I know this thread is a little old now, but I wanted to share the process I use to backup my system, and photos, just in case any one else maybe looking for this.

There really is no reason to use external tools, as some of the best backup tools are all ready included with Linux, and all it take is creating a small script file.

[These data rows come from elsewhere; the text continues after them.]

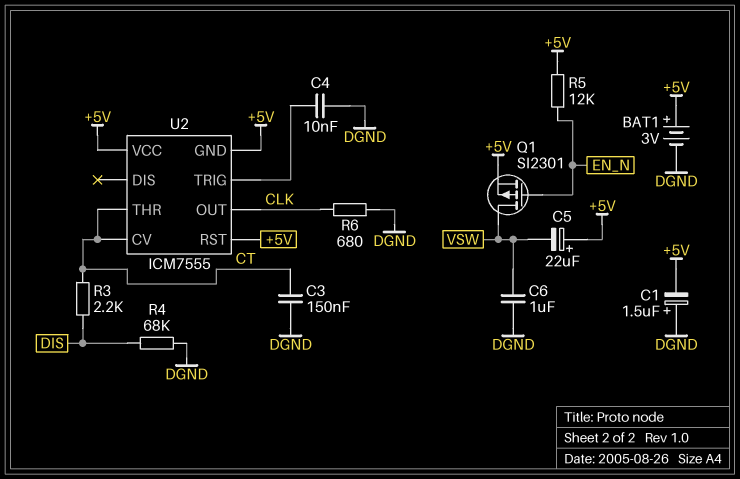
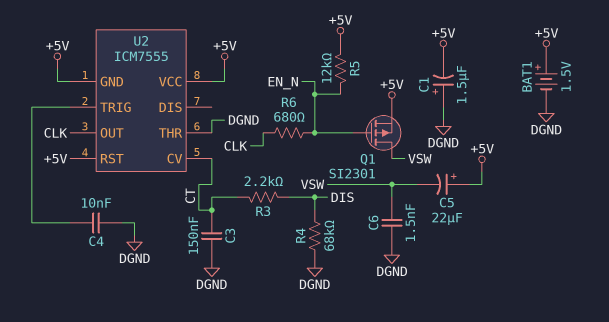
BAT1: 3V (plus +5V, minus DGND) -> 1.5V (plus +5V, minus DGND)
C6: 1uF (DGND, VSW) -> 1.5nF (DGND, VSW)
R6: 680 (CLK, DGND) -> 680 (CLK, EN_N)
U2 pin THR: CT -> DGND

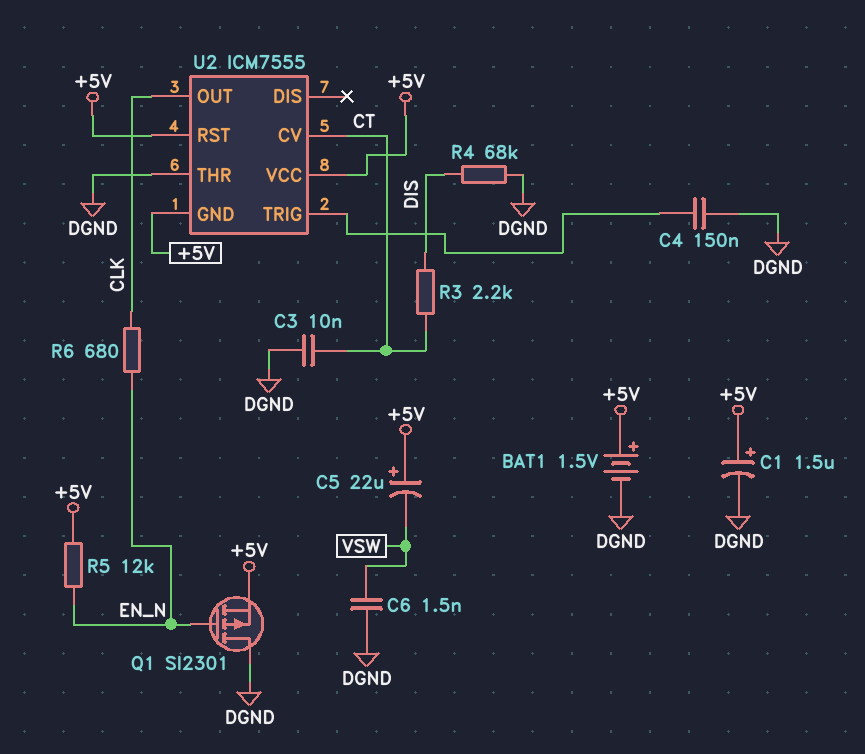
C1: 1.5uF (plus DGND, minus +5V) -> 1.5uF (plus +5V, minus DGND)
C3: 150nF (CT, DGND) -> 10nF (CT, DGND)
C4: 10nF (DGND, U2/TRIG) -> 150nF (DGND, U2/TRIG)
Q1: PMOS SI2301 (G EN_N, D VSW, S +5V) -> PMOS SI2301 (G EN_N, D DGND, S +5V)

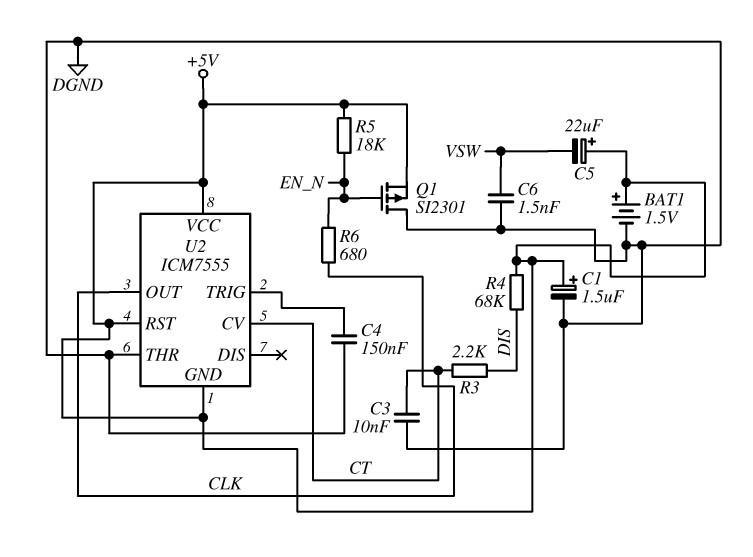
R4: 68k (DGND, DIS) -> 68k (+5V, DIS)
R5: 12k (+5V, EN_N) -> 18k (+5V, EN_N)

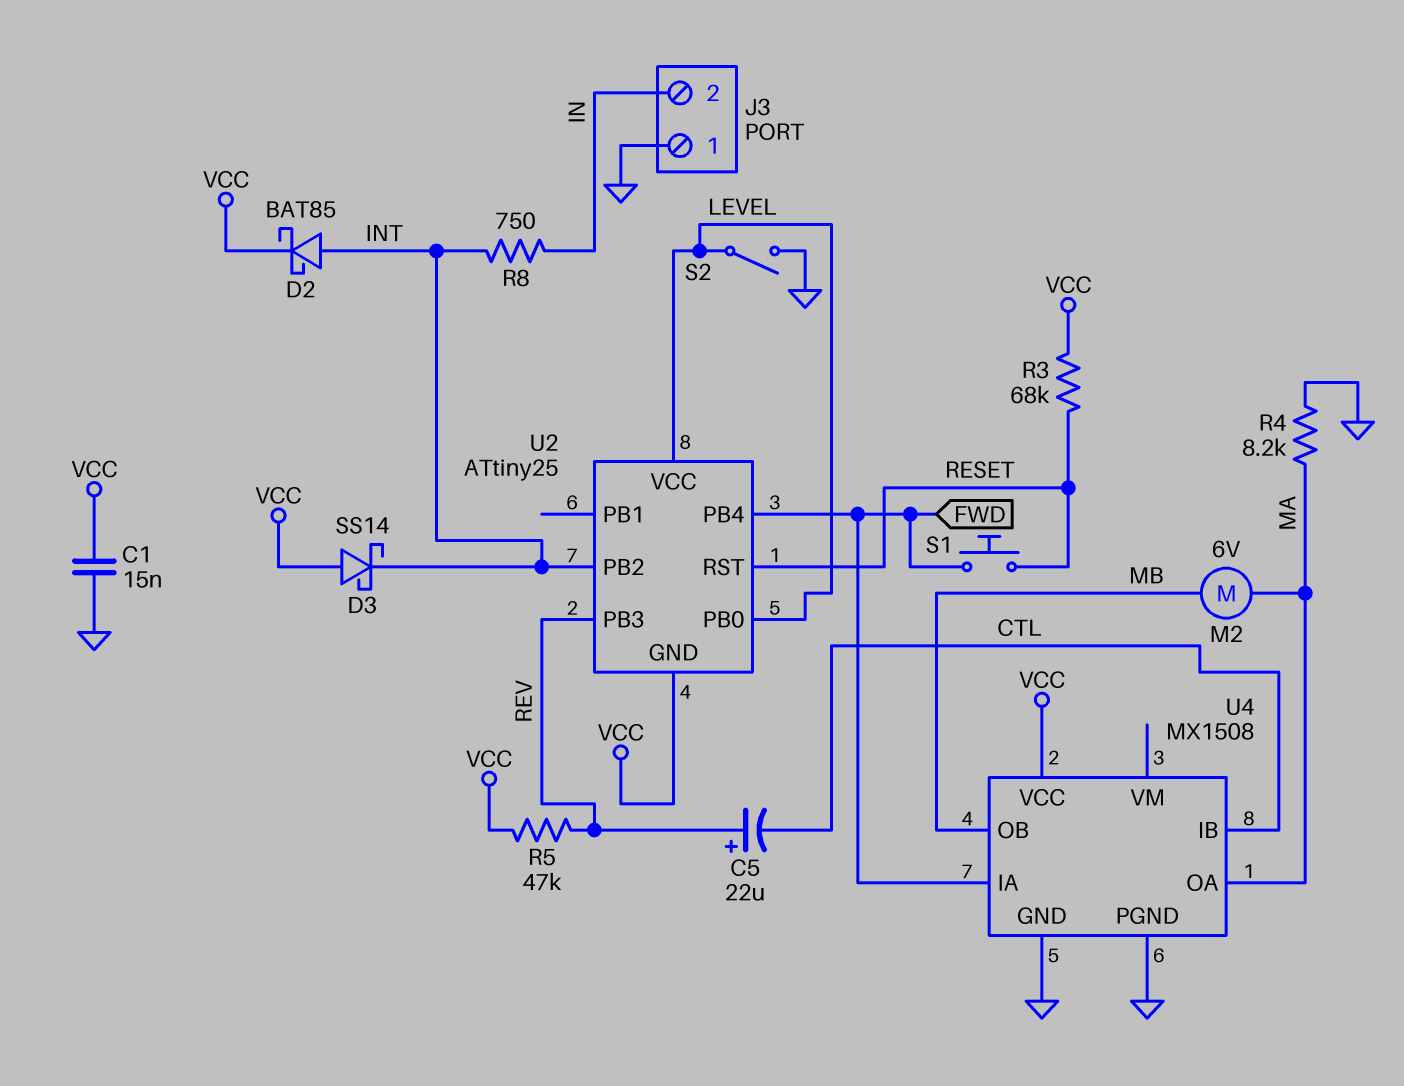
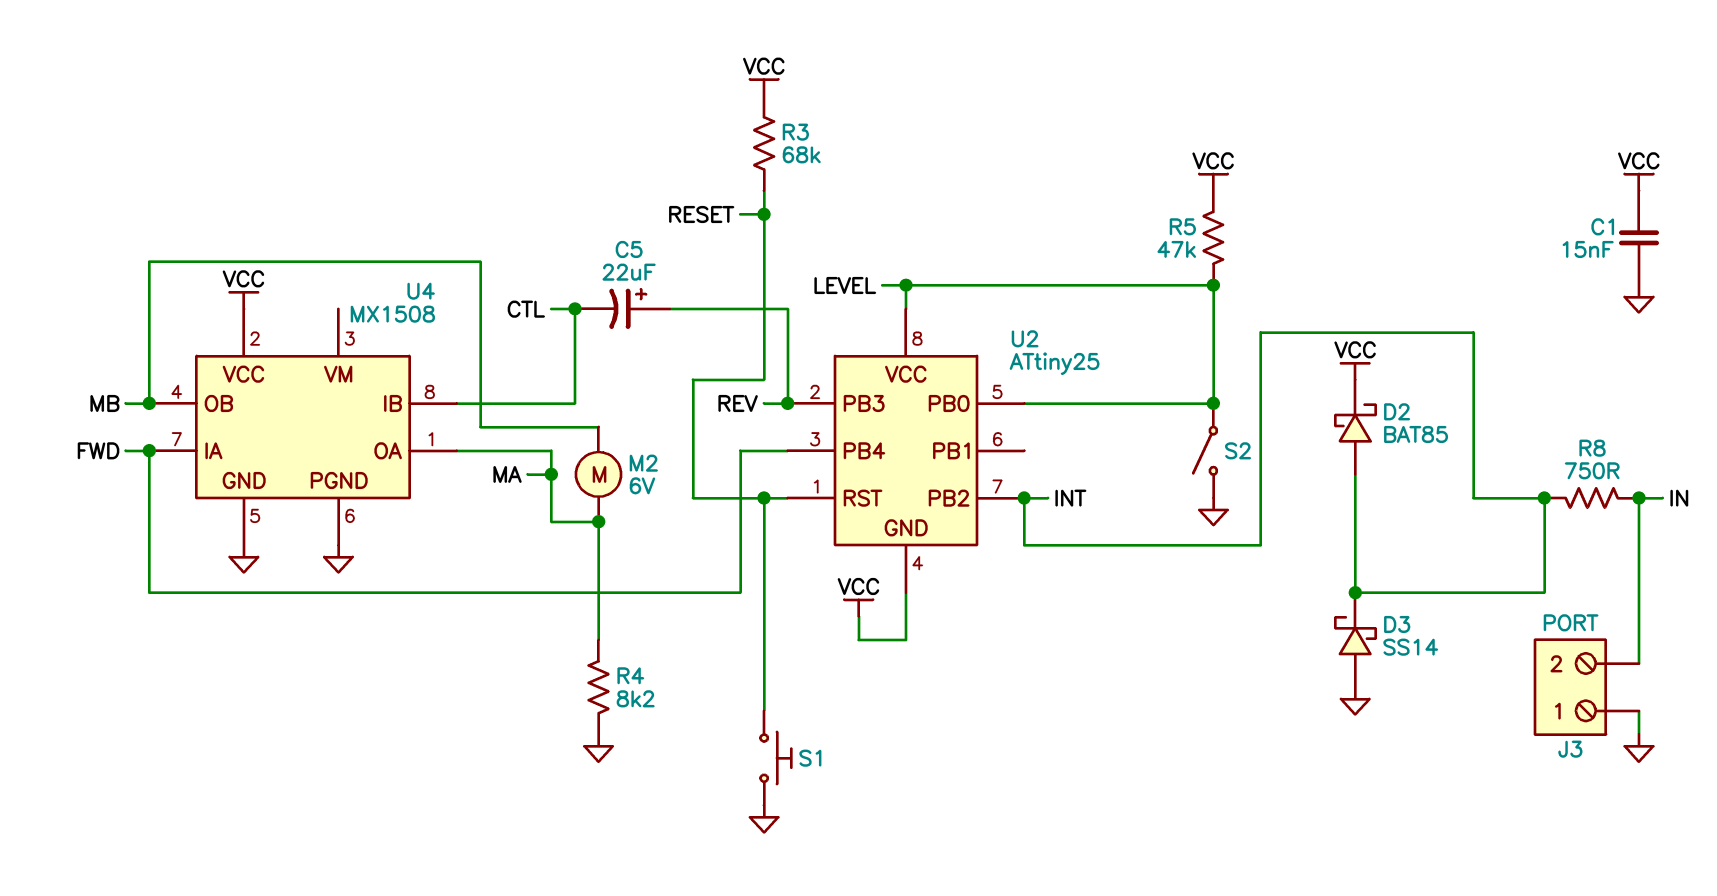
D3: schottky SS14 (A VCC, K INT) -> schottky SS14 (A GND, K INT)
R5: 47k (REV, VCC) -> 47k (LEVEL, VCC)
S1: button (FWD, RESET) -> button (GND, RESET)

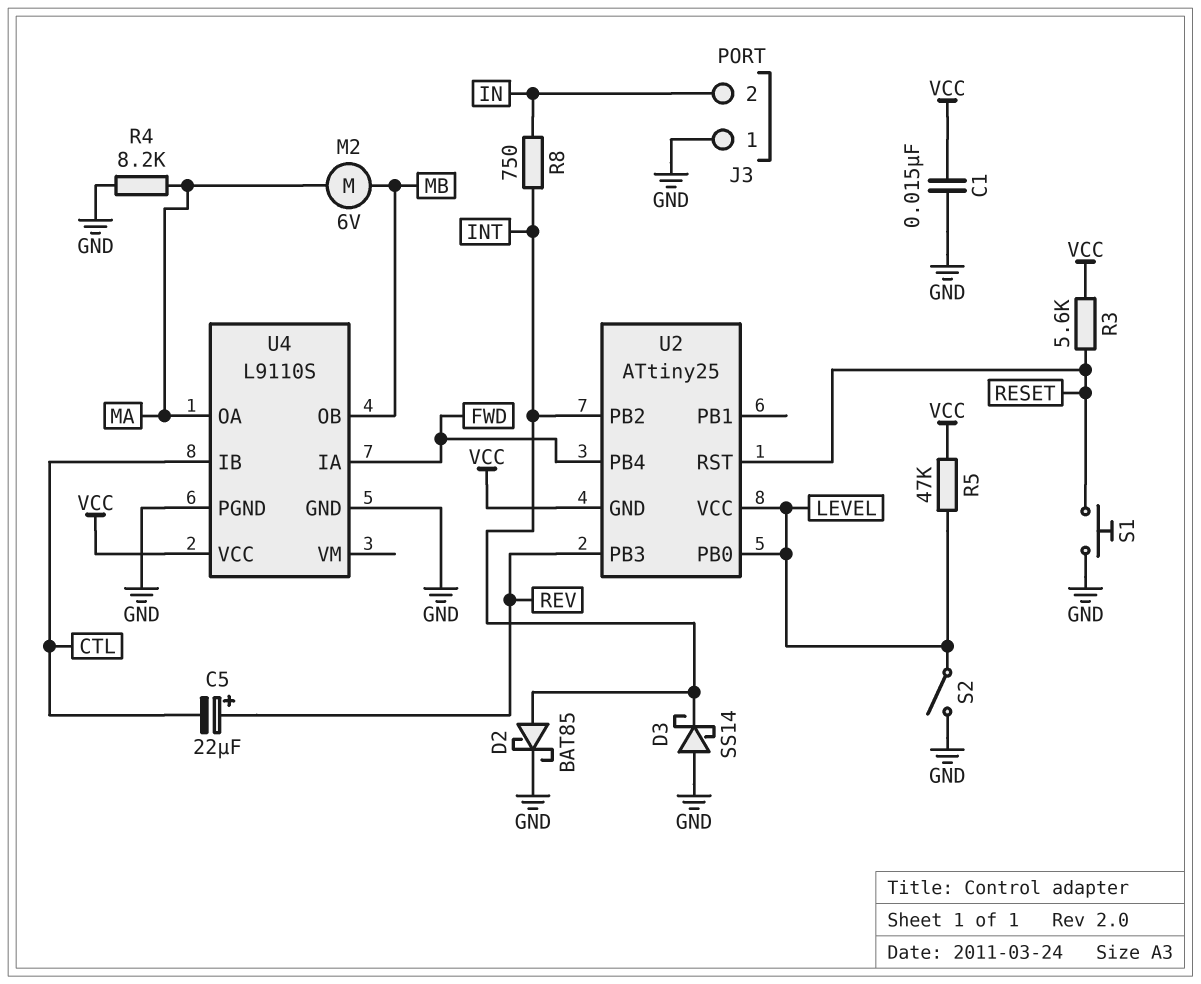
D2: schottky BAT85 (A INT, K VCC) -> schottky BAT85 (A INT, K GND)
R3: 68k (RESET, VCC) -> 5.6k (RESET, VCC)
U4: MX1508 -> L9110S

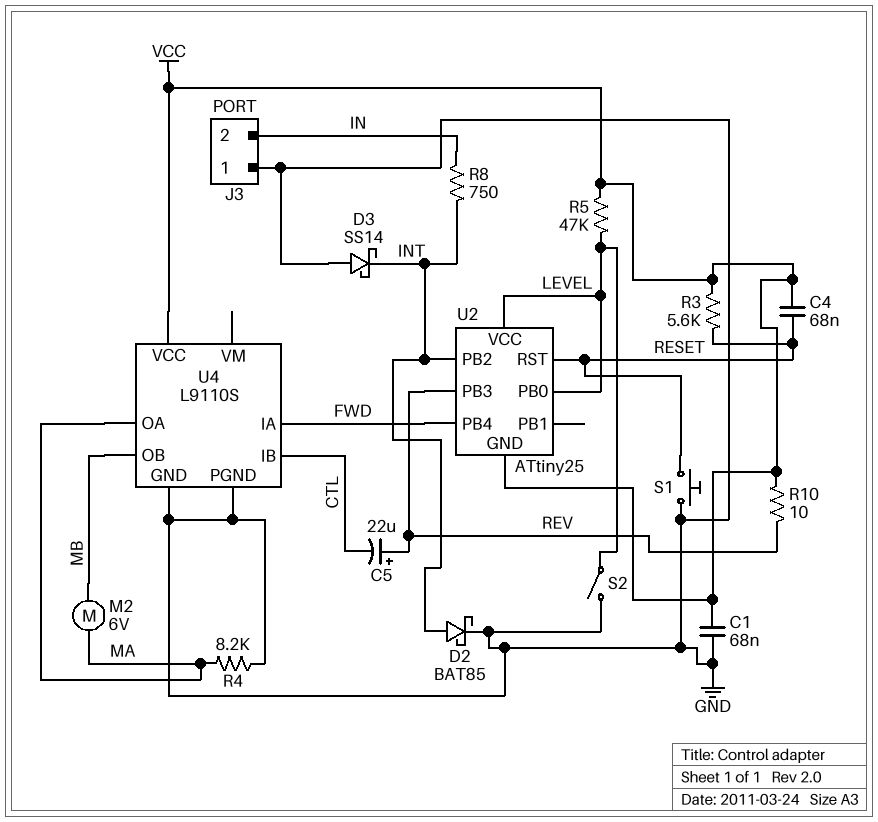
C1: 15nF (GND, VCC) -> 68nF (GND, VCC)
C4: none -> 68nF (RESET, VCC)
R10: none -> 10 (REV, VCC)

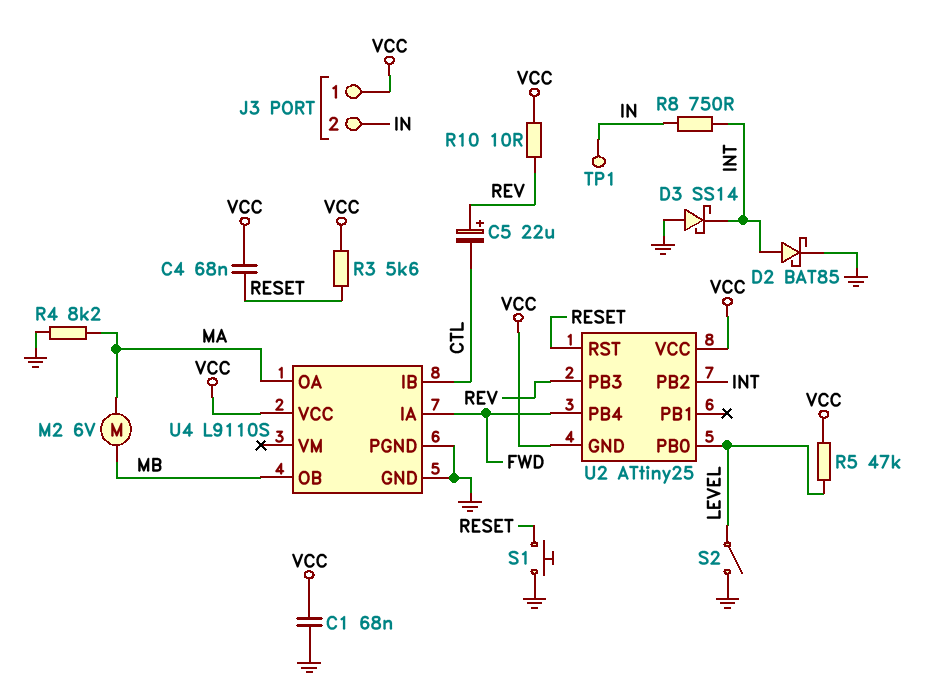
J3 pin 1: GND -> VCC
TP1: none -> test point (IN)
U2 pin VCC: LEVEL -> VCC

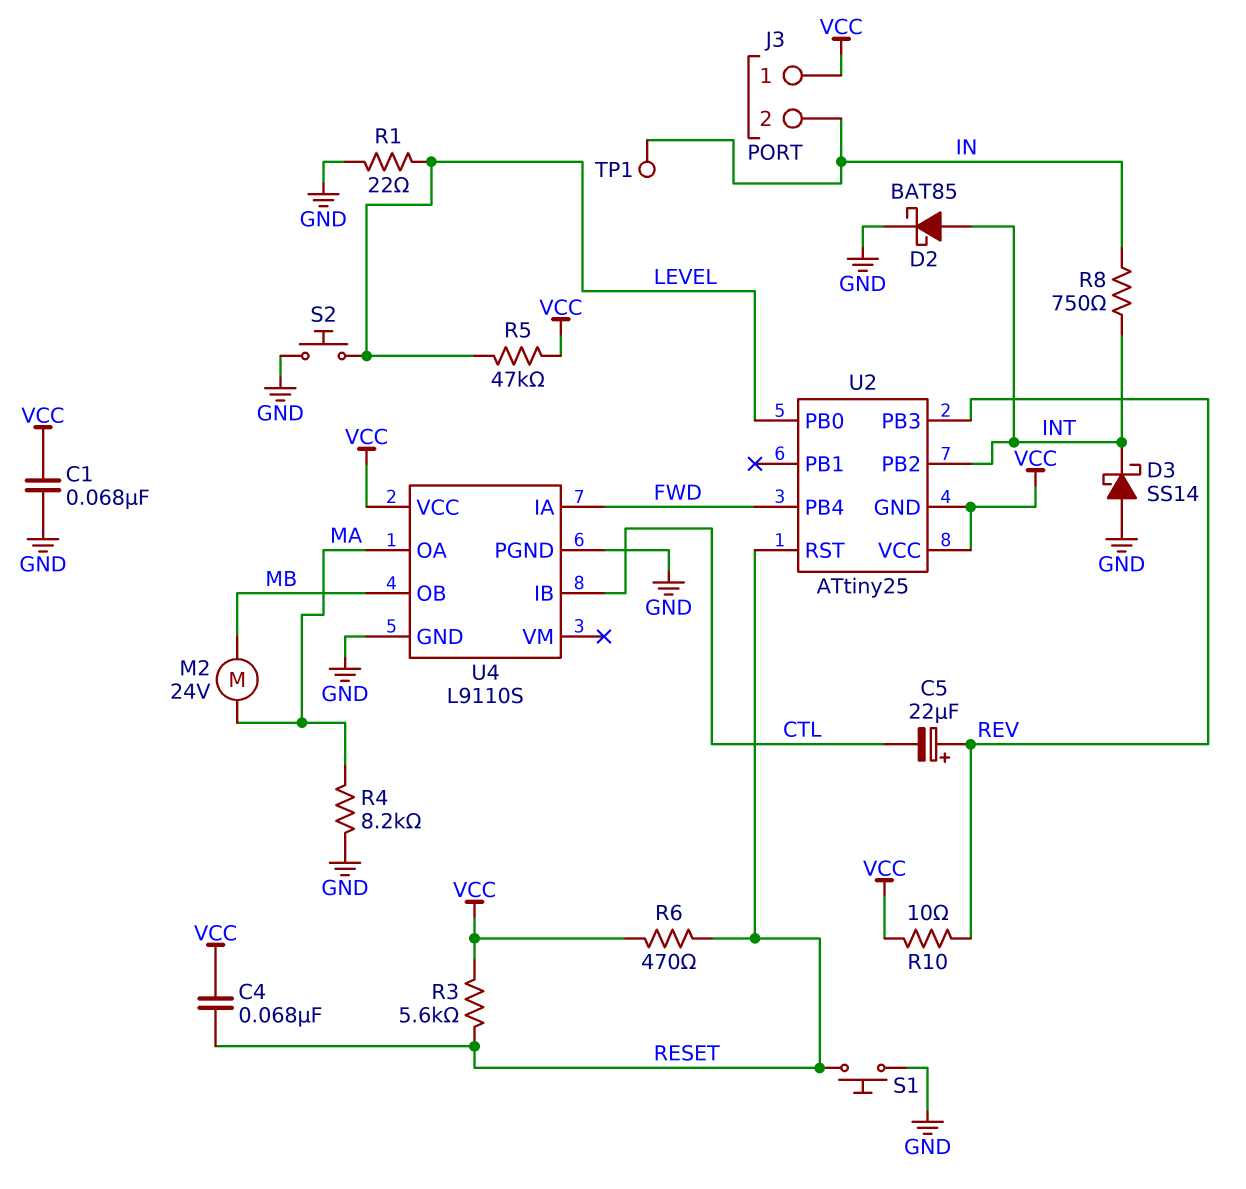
M2: motor 6V (MA, MB) -> motor 24V (MA, MB)
R1: none -> 22 (GND, LEVEL)
R6: none -> 470 (RESET, VCC)
S2: switch (GND, LEVEL) -> button (GND, LEVEL)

This is my systembackup.sh script file, residing in my root scripts folder.

#!/usr/bin/env bash
#
# Backup system
# Preserve permissions and ACL's
# Run the task on processor nodes 10 and 11

taskset -c 10,11 \
    rsync -aAX --delete \
    --exclude=/dev/* \
    --exclude=/proc/* \
    --exclude=/sys/* \
    --exclude=/tmp/* \
    --exclude=/run/* \
    --exclude=/mnt/* \
    --exclude=/media/* \
    --exclude="swapfile" \
    --exclude="lost+found" \
    --exclude=".cache" \
    --exclude="Downloads" \
    --exclude=".VirtualBoxVMs" \
    --exclude=".ecryptfs" \
    / \
    /mnt/BACKUP_DRIVE/System \
    &

Lets break this down a little, first the rsync backup part of the script:

  • -a
    This option is a combination flag. It stands for “archive” and syncs recursively and preserves symbolic links, special and device files, modification times, group, owner, and permissions.
  • -A, --acls
    Preserve ACLs (implies --perms)
  • -X, --xattrs
    Preserve extended attributes
  • --delete
    Delete extraneous files from destination dirs (be careful with this) if a file in the destination is not in the source it will be deleted. So make sure that your source and destination are correct.
  • --exclude=PATTERN
    Exclude files matching PATTERN (There are a whole bunch of files that you don’t need to backup, this excludes them.
  • /
    The root directory I want to backup.
  • /mnt/BACKUP_DRIVE/SYSTEM
    The destination drive.
  • &
    Run the process in the background

So that’s the backup part of the script, after the initial backup it only copy across changes in the root system. Now an issue I found was that when I ran this backup my system could slowdown, even hang, as the process was running. I have a 12 core CPU, and the load was shared across all cores, meaning other running processes would suffer.

  • taskset -c 10,11
    What this does is assign processor cores 10 and 11 to the task, allowing my machine to keeps running smoothly while the backup is running. I especially found this useful when I had to transfer 2Tb of images to a new drive.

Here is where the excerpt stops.